少し前にテレビの取材が来ていろいろ追及されたときも『なんで俺だけが悪者か』って怒ってましたからね。万一にも死ぬとしたって70歳近い人がカッターで自分を切り刻むなんて、女子高生みたいなことやるわけない。車で突っ込んで交通事故を装うなり、ビルから飛び降りるなり、不審死に思われないようにしますよ。大きな声では言えないけど、もしかして、これ高市さんとか守るために殺されたんじゃないのかね」

 実際、佐々岡氏は生前、記者の取材を受け、かたくなに関与を否定。地元紙記者の質問には「メガソーラー? なんのことか知らない」と、事業自体を一切関知しないとすっとぼけていた。

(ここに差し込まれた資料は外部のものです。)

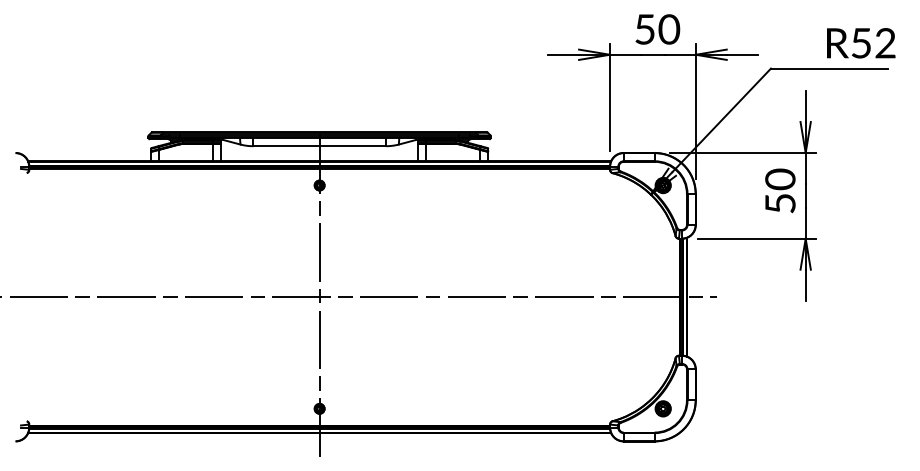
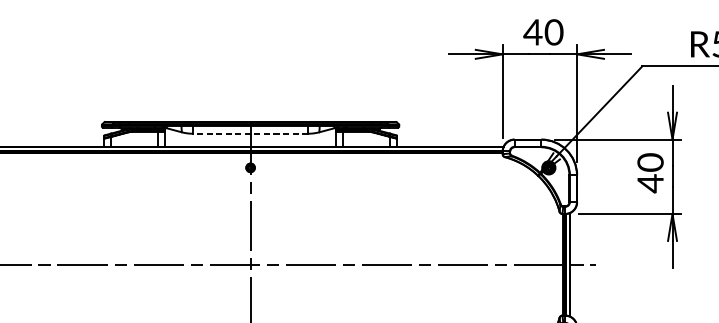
text: (644, 29) -> (532, 32), 50 -> 40
line: (319, 146) -> (250, 133), solid -> dashed
text: (780, 203) -> (650, 183), 50 -> 40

その取材テープを聞かせてもらったが、たしかに神経が図太そうな様子だった。


「かつては市長がワイロを受け取って職員採用していたことが発覚したり、代々の市長が土地転がしを指示していたとの疑惑もあるなど、汚職の横行する地域で、その辺を面倒見ているのが天理教にも寄付をしている高市さんってウワサ」と元職員。

 佐々岡氏が汚職に絡んでいたとしても、ひとり得をして終わるような小さな話ではなかったことは事業規模を見ればわかる。天理市は高市総務相の地盤であり、先ごろ市の産業振興館がオープンした際も都内から中継で参加。佐々岡氏は生前「高市組」という言葉を使って、高市総務相の“子分”を自慢していたというだけに、その死の背景に自民党の中枢が関係している疑いもあるが、この不審死でそれも解明は難しくなりそうだ。これではなお口止めの「他殺説」がささやかれてもおかしくはない。